Weir offers us images of an Australia in 1915 that was a much different and less complex place to the Australia of the 1980s let alone Australia now. The values of rural Australia predominated,with the stock man,the athlete and the horseman as heroes, and loyalty to the British Empire important. On the other hand,much of rural Australia with its vast desert was isolated and insular in its attitudes to anything in the outside world. A lone camel driver that Archie and Frank encounter in the desert is unaware that a war with Germany is happening,but also expresses a healthy scepticism that any invasion was likely. When the mates leave Australia, they see the reality of the rest of the world for the first time,and show their naivety and innocence when dealing with middle eastern culture in Egypt,convinced that the Egyptians were out to 'gyp' them. Their training is a game not to be taken seriously,as discipline breaks down at maneuvers as opponents on both sides joke and play dead. Weir and Williamson allow the audience to draw their own inferences from the images rather than overstating the point.

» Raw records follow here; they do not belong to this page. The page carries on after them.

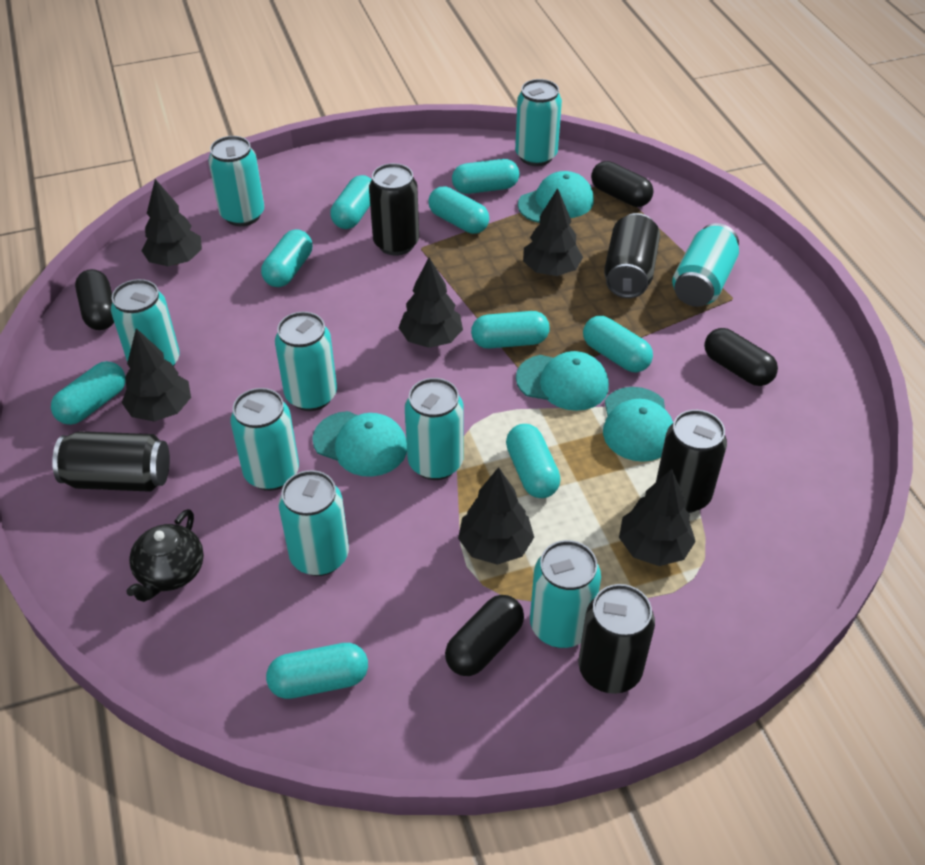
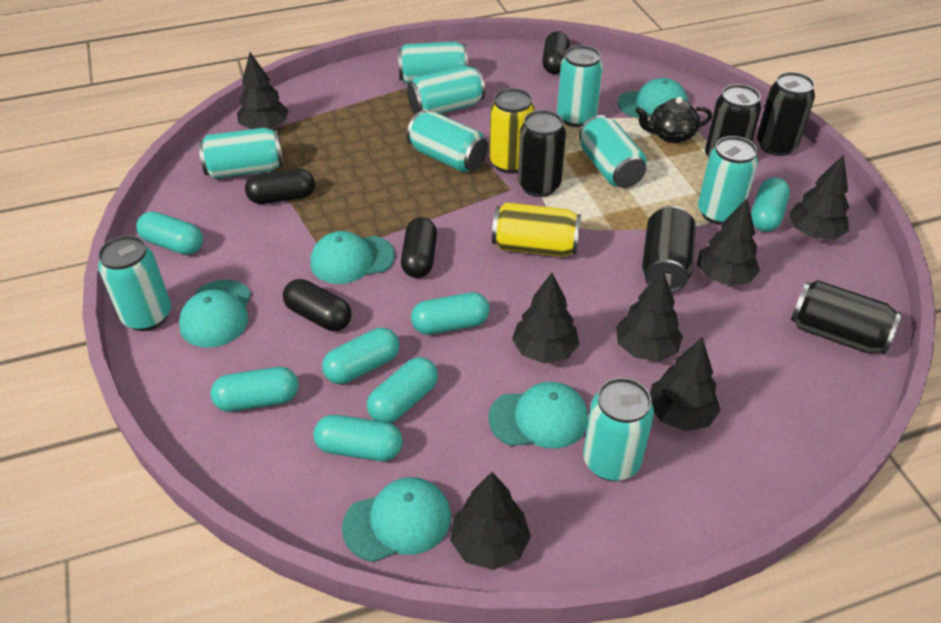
black tree: 6 -> 7
turquoise cap: 4 -> 5
turquoise capsule: 9 -> 7
yellow can: 0 -> 2

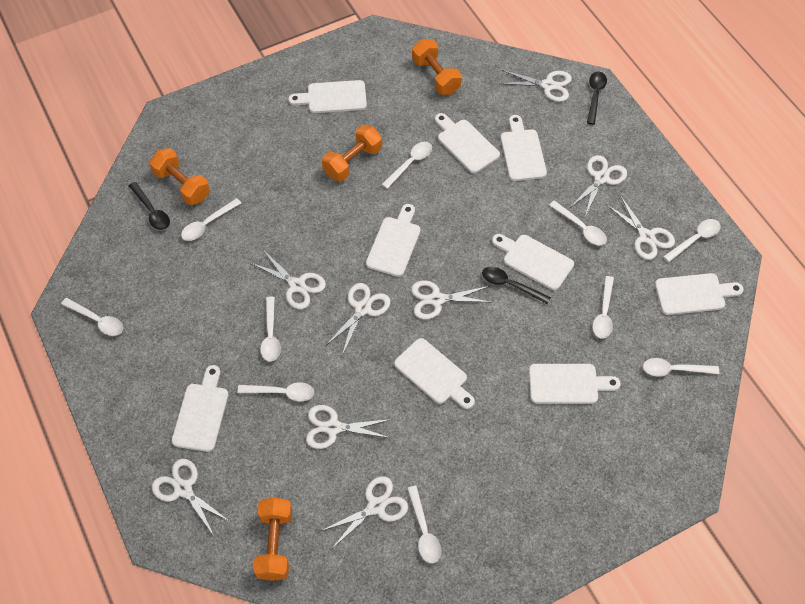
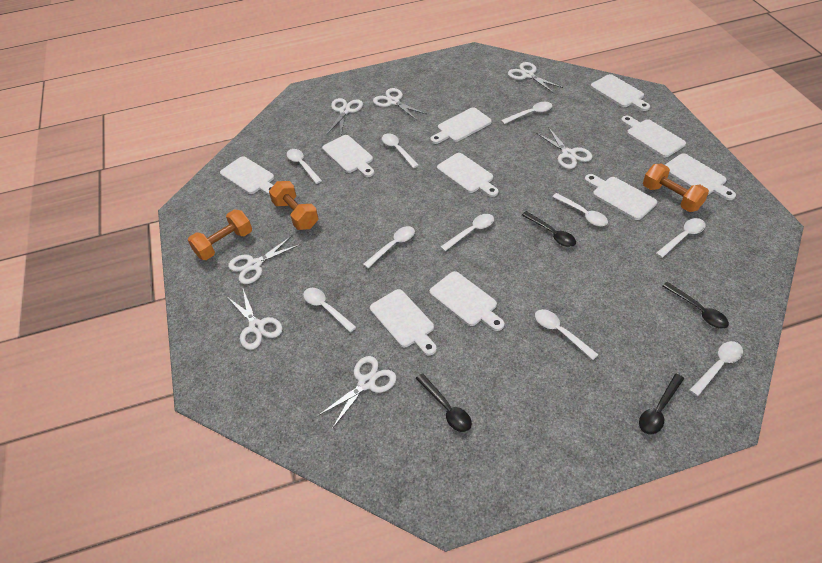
black spoon: 3 -> 4
orange dumbbell: 4 -> 3
white cutting board: 9 -> 10
white scissors: 9 -> 7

The film does not celebrate simple minded patriotism, as Archie's desire to defend his country despite being under aged is not championed but is contrasted strongly with the more pragmatic Frank who would rather stay at home and start a business than take part in an unnecessary war,even though he does in the end. Both men join the celebrated Light horse ,but cavalry was irrelevant at Gallipoli,just as it was in the trenches of the western front. Based on books such as Bill Gammage's The Broken Years, the film with its series of authentic vignettes and images attempts to capture the spirit of the times.

The tone of the last scenes of the film is elegiac, as two of the mates die and the remainder are shattered. Then the soldiers prepare to go over the top in the futile Battle of the Nek, the audience see the men prepare for the deadly assault, close ups of men writing final letters to their loved ones, and Archie hanging his athletic medals on a bayonet in the side of the trench. Meanwhile, Frank runs back and forth,dodging enemy bullets,from command post to his own regiment,in a futile attempt to stop the attack, before the whistle blows to send the men over the top. While the details of the attack are not strictly historically accurate, Williamson uses this smaller incident of that debacle of the Battle of the Nek,as a symbol of the grander calamity of the whole campaign.

Peter Weir consolidated his directorial reputation with this film, and Gibson was on the point of international stardom when he made it. Their film is an appropriate memorial to the men who died on the first Anzac Day of 1915 , without being a glorification of war itself.